Question

The diameter of Earth is \(12,742\) kilometers; the diameter of the Moon is 3476 kilometers. a. If you flew around Earth by following the equator at a height of 10 kilometers, how many trips around the Moon could you take in the same amount of time, at the same height from the Moon, and at the same speed? Explain.

Short answer

Answer: Approximately 3.65 trips.

Step-by-step solution

Calculate the circumference of Earth and Moon's paths

First of all, we need to find the circumference of the path around the Earth and Moon, taking into account the 10 kilometers height.

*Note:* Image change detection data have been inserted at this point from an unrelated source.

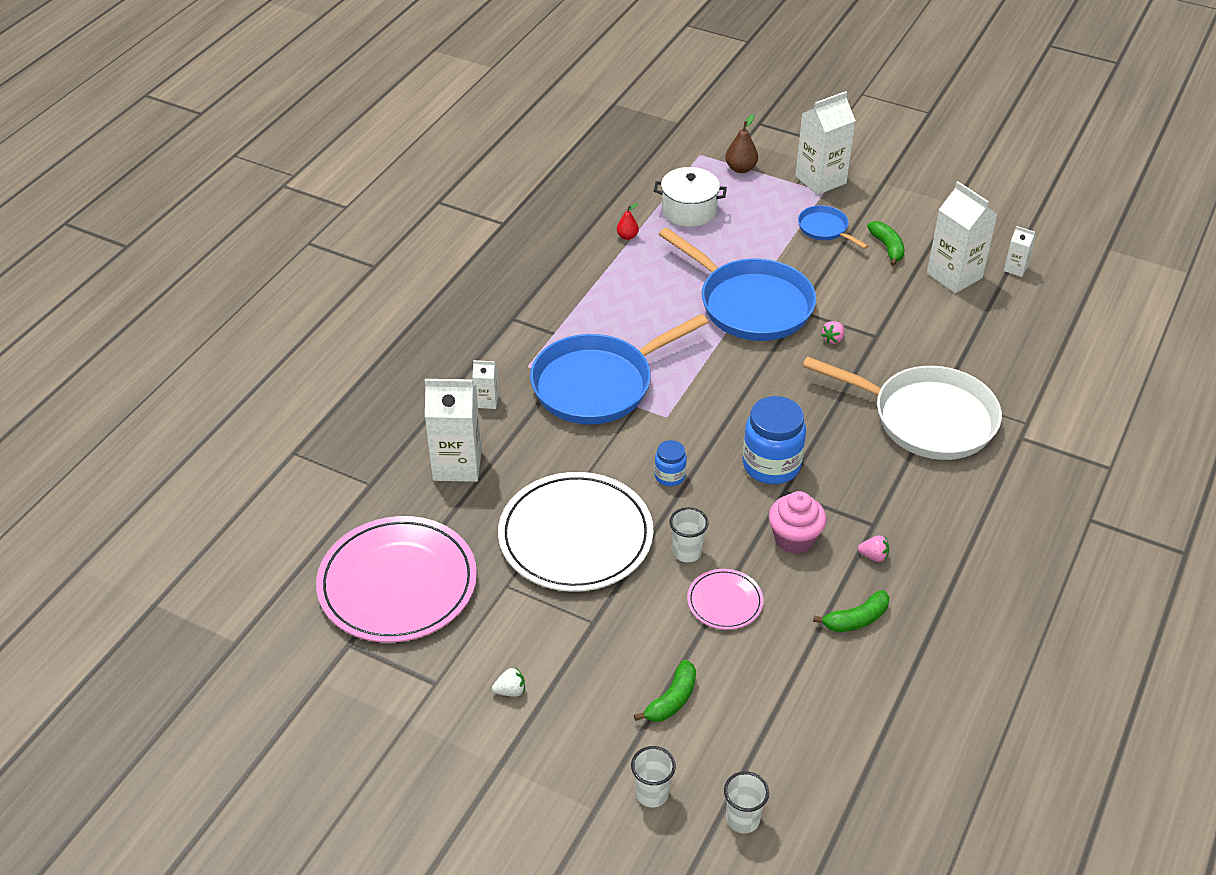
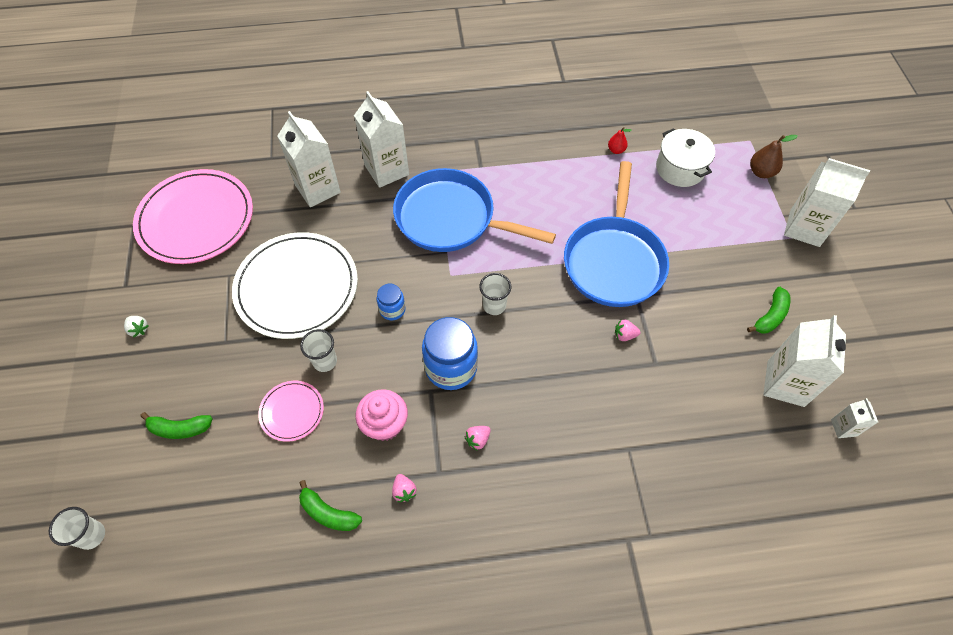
camera: 55 degrees right, 15 degrees up
(487, 401) = (386, 170): white carton -> white carton, size x2.06
(652, 794) = (89, 462): white cup -> white cup (494, 306)
(825, 229) = (748, 262): blue pan -> none
(860, 483) = (477, 439): none -> pink strawberry
(926, 418) = (589, 451): white pan -> none

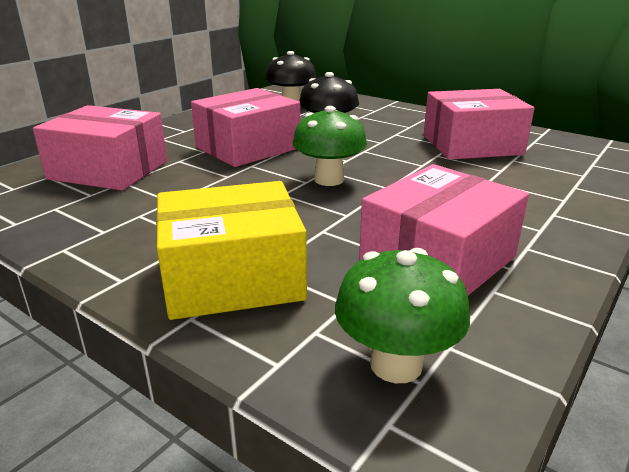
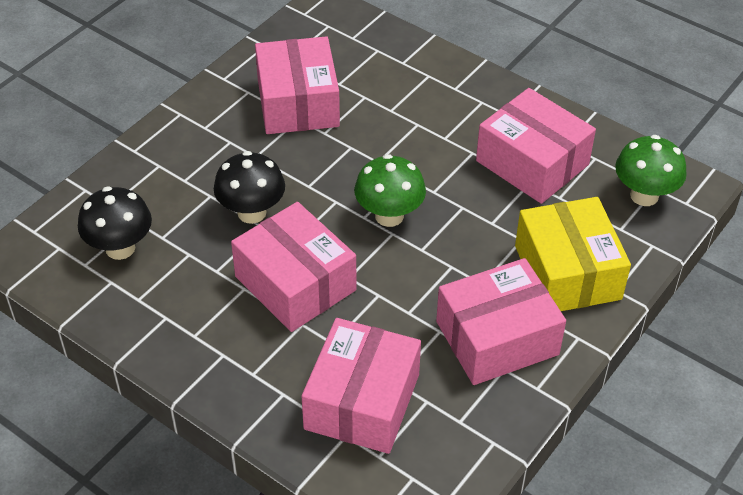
camera: 90 degrees left, 20 degrees up
(146, 228) = (497, 338): none -> pink box

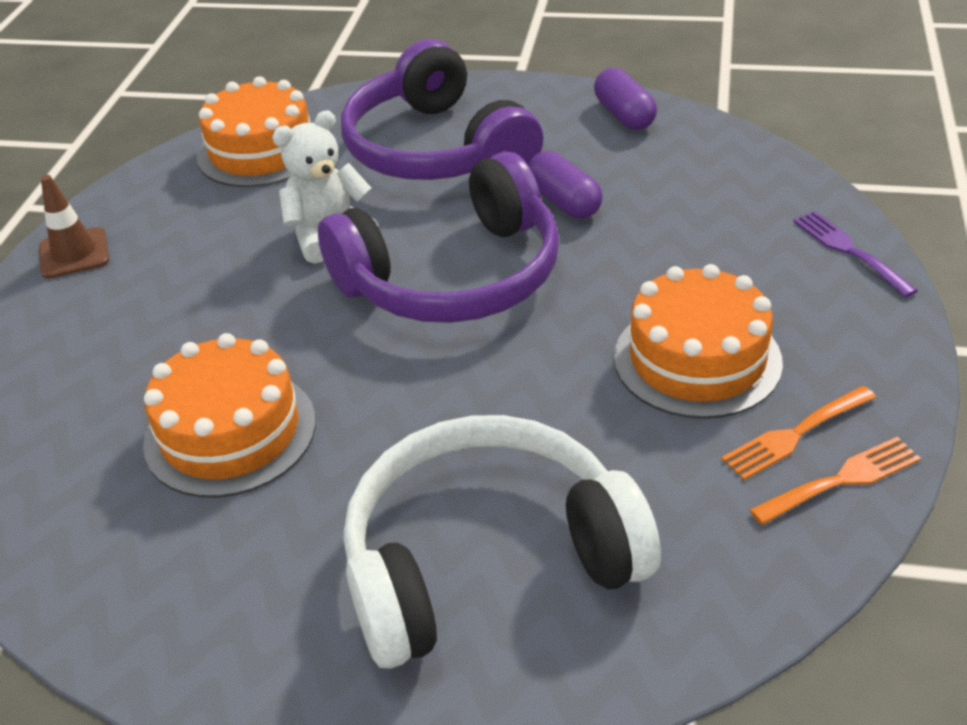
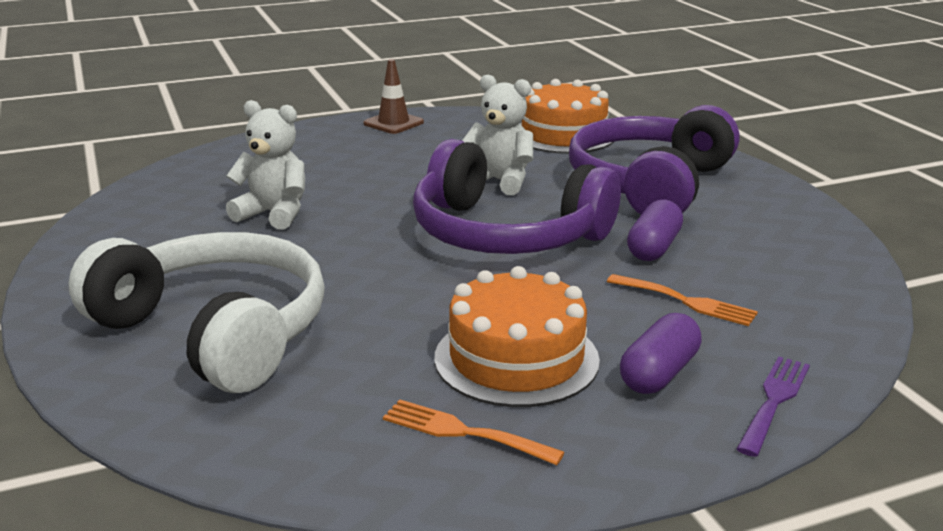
camera: 55 degrees right, 15 degrees down
(230, 432) = (274, 214): orange cake -> white teddy bear
(624, 115) = (816, 239): purple capsule -> purple capsule (659, 373)
(842, 480) = (425, 472): orange fork -> orange fork (686, 301)

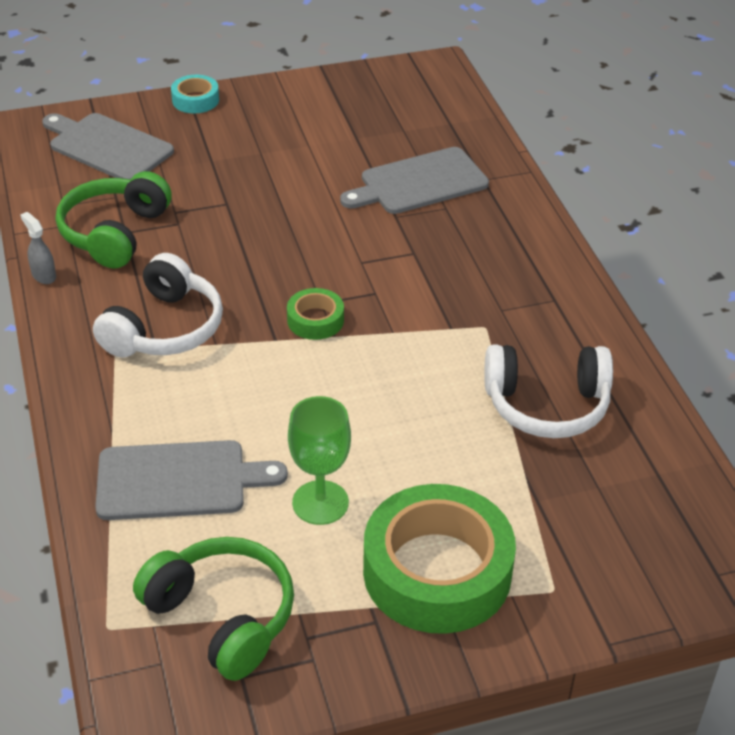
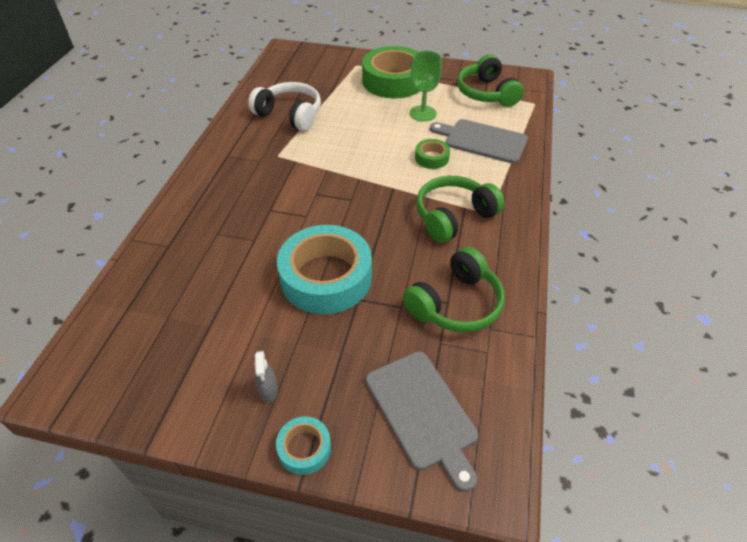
camera: 150 degrees left, 5 degrees up
(43, 275) = (520, 285): grey spray bottle -> grey spray bottle (268, 391)
(164, 328) = (453, 216): white headphones -> green headphones
(277, 209) = (326, 277): none -> turquoise tape
(315, 320) = (363, 190): green tape -> green tape (432, 158)
(419, 183) = (211, 260): grey cutting board -> none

We'll use the formula for the circumference of a circle, which is: Circumference = \(2\pi r\) where "r" is the radius. For Earth: Diameter + 2 x Height = \(12742 + 2 \times 10 = 12762\) km Radius of Earth's path = \(\frac{12762}{2} = 6381\) km Circumference of Earth's path = \(2\pi \times 6381 \approx 40074.5\) km For the Moon: Diameter + 2 x Height = \(3476 + 2 \times 10=3496\) km Radius of Moon's path = \(\frac{3496}{2} = 1748\) km Circumference of Moon's path = \(2\pi \times 1748 \approx 10986.5\) km

Calculate the number of Moon trips

Now, we need to find how many times the Moon's path length fits into the Earth's path length, considering they are traveled at the same speed. To do that, we'll divide the circumference of Earth's path by the circumference of the Moon's path: Number of trips around the Moon = \(\frac{Circumference\, of\, Earth's\, path}{Circumference \,of\, Moon's\, path} = \frac{40074.5}{10986.5} \approx 3.65\) In the same amount of time, at the same speed and height, one can take approximately 3.65 trips around the Moon while taking one trip around the Earth following the equator.